According to the report, the statewide academic reading proficiency for Hispanic students stood at 47.9 percent, compared to 69.1 percent for white students. In math, proficiency for Hispanic students stood at 36.4, compared to 58.9 for white students.
The report considered all grades and school districts in the state.
Clovis Superintendent Terry Myers said Clovis’ Caucasian students are 69.7 percent proficient in reading and Hispanic students are at 45 percent. In math, proficiency for Hispanic students was at 38.8 percent and 61.9 for white students.
That means that there are 23.2 point gap between Hispanic and Caucasian students’ proficiency in math in Clovis and 22.5 at the state level. In reading, there is an almost 25 point gap between Hispanics and white students’ proficiency in reading in Clovis and 21.2 points at the state level.
The report is required by the Hispanic Education Act, which seeks to study, develop and implement an educational system that eliminates the achievement gap and increases graduation rates for Hispanic students. The act went into effect July 1, 2010.
Myers said there are many reasons for the achievement gap and many factors affect student learning. He said decreasing the achievement gap has been part of a focused drive he began pushing when he took the helm in August.
“One of the things I told the board when I came here was that I was concerned about the performance gaps,” he said. “I’m not too concerned about ethnicity in instruction, I’m more concerned about kids and their instruction individually.”

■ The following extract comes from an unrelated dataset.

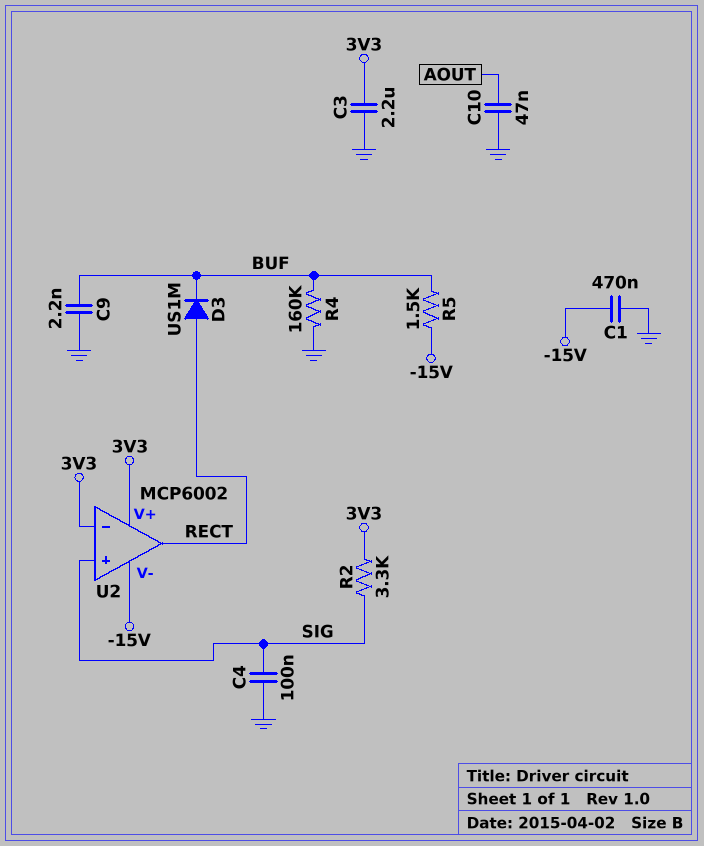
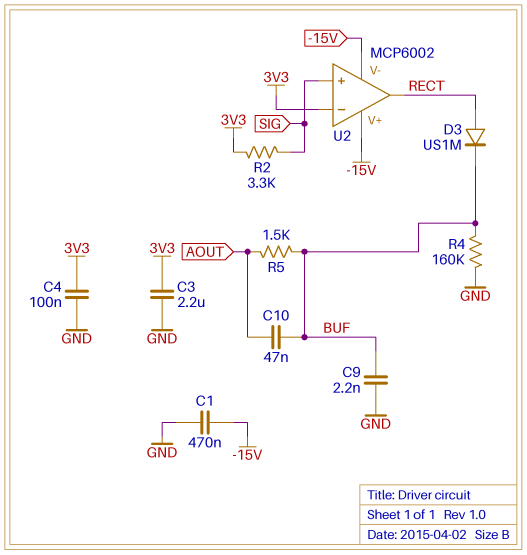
C4: 100nF (GND, SIG) -> 100nF (3V3, GND)
C10: 47nF (AOUT, GND) -> 47nF (AOUT, BUF)
R5: 1.5k (-15V, BUF) -> 1.5k (AOUT, BUF)
U2 pin V+: 3V3 -> -15V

Myers said he prefers to focus on the overall improvement of the district’s near 8,500 students.
“If we focus on each individual child’s needs then I think we’ll see the improvement we want to see in our district test scores,” Myers said.
Myers said he was glad to see that Clovis students are performing on par with state students.
“The gaps that we’re seeing, student performance-wise are not just isolated to Clovis or the state of New Mexico, it’s evident all over the country,” Myers said. “While the numbers indicate that there’s some deep rooted reason for the gap, what we look at more and what we’re more concerned about is the improvement of each group,” Myers said.
Myers said that white students’ proficiency in reading has gone from 66 percent in 2006 to nearly 70 in 2010. Hispanic students’ proficiency increased from 42 to 45 percent in the same time period.
“We prefer to look at how individual groups are improving,” he said. “We’re not really happy with the performance of any group.”
Myers said the report is another piece of information that will help the district better serve its students.
“I do think Clovis is doing well with Hispanic students because we’re at the state norm. Do we want to do better? Absolutely. Will we do better? Absolutely,” he said.
The Associated Press contributed to this report.